Я не гожусь в солдаты. У меня ни капли отваги. Я сразу раскисаю и готова пуститься наутек. Сидела за дверью и собиралась с силами, пока не решила, что теперь справлюсь.

Сестра заверила, что надежда есть, потому что боль­ной «молодой и сильный». В первую минуту я не уз­нала этого «молодого и сильного». Когда я вошла, он смотрел в сторону окна, и такая безмерная усталость была на его прозрачном, восковом лице, что оно каза­лось старческим: так мало было в нем жизни, и она, казалось, уже ускользала.

Только когда я вплотную подошла к его кровати, он повернул голову, увидел меня и на одно короткое мгно­вение краски и жизнь словно бы вернулись на его став­шее совсем чужим лицо.

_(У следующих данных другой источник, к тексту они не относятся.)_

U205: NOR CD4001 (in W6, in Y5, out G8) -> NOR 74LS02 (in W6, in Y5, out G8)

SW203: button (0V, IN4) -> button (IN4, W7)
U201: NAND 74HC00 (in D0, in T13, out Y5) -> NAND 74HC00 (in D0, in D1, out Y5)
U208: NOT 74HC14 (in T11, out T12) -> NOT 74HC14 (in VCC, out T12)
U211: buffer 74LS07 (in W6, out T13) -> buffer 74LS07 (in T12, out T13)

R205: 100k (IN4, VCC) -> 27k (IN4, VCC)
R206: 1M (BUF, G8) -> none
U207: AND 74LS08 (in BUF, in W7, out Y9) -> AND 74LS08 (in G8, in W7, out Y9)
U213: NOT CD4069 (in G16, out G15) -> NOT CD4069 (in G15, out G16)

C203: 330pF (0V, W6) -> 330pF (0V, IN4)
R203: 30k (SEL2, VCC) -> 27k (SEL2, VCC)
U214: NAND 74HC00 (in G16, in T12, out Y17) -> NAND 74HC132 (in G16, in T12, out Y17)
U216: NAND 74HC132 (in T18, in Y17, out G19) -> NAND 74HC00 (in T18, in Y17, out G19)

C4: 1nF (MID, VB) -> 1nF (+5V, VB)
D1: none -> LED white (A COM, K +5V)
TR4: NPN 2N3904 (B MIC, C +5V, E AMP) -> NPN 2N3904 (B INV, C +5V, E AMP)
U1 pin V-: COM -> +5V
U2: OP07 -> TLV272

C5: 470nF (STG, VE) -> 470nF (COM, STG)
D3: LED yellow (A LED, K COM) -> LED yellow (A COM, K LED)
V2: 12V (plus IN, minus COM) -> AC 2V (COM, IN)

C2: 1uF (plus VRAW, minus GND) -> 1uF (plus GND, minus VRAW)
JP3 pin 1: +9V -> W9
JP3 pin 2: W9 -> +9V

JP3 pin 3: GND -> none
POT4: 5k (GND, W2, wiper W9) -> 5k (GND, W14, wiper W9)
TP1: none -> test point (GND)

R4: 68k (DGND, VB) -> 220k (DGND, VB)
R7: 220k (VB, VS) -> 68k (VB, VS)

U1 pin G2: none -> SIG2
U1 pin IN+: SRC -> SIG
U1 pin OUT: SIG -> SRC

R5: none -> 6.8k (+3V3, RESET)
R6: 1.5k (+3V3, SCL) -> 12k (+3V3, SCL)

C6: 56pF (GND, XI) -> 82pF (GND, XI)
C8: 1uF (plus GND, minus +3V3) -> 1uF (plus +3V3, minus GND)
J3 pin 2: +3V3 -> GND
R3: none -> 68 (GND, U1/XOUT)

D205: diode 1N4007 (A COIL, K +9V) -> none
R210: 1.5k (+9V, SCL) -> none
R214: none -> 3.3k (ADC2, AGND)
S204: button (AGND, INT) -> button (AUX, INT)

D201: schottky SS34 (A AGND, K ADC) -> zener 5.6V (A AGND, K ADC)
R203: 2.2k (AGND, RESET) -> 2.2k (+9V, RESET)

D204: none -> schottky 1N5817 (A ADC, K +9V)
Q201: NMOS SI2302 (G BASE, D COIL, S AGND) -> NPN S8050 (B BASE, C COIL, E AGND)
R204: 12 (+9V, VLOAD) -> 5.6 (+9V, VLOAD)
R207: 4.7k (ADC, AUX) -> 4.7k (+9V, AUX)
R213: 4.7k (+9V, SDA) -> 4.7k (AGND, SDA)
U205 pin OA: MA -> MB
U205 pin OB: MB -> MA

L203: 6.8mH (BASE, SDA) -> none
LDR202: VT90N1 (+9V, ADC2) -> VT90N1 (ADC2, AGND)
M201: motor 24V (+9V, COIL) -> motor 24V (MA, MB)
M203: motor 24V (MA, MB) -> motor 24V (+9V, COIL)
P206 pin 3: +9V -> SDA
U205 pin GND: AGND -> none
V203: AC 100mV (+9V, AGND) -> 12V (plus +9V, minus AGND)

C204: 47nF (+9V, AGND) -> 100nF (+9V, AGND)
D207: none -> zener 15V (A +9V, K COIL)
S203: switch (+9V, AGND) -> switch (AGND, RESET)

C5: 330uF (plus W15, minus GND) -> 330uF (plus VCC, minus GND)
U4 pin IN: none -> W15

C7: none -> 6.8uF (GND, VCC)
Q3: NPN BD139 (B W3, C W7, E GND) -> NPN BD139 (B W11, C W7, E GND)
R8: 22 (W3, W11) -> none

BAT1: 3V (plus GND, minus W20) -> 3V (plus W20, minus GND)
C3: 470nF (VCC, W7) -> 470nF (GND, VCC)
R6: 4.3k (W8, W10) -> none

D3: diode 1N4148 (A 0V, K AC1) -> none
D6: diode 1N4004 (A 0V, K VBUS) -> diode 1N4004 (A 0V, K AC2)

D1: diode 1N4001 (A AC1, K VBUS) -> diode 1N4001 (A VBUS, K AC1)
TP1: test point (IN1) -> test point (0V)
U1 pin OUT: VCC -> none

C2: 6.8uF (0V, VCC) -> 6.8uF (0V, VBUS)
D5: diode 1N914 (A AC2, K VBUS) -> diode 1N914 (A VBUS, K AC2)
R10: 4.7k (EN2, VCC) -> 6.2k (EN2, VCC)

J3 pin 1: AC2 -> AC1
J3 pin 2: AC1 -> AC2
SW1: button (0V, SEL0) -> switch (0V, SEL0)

За дверью я все хорошенько продумала. Как я рас­скажу ему забавную историю, которая произошла се­годня утром с Сассь, как она с тарелкой щей налетела на Прямую и... Вот здесь, стоя у постели Энрико, я чувствовала такое неописуемое, огромное несоответст­вие между будничной, счастливой школьной жизнью и лежащим здесь Энрико, что было совершенно невоз­можно притворяться веселой и молоть всякий вздор. Глубоко запавшие глаза смотрели на меня с каким-то настолько мучительным вопросом, что я сжала руками спинку кровати и не могла произнести ни слова. — Садись, Кадри!

Его голос и бессильный жест, указавший на табу­ретку, потрясли меня еще больше. Ведь невозможно же, чтобы человек молодой, цветущий человек, кото­рый всего несколько дней назад был самым лучшим и сильным спортсменом в команде, который съедал за обедом по несколько порций, который шутя поднимал младших ребят, каждого одной рукой и поднимал их высоко, над собой, мог так измениться.

Я села. Так сильно закусила губу, что вкус крови ос­тался у меня во рту, но это было совершенно беспо­лезно.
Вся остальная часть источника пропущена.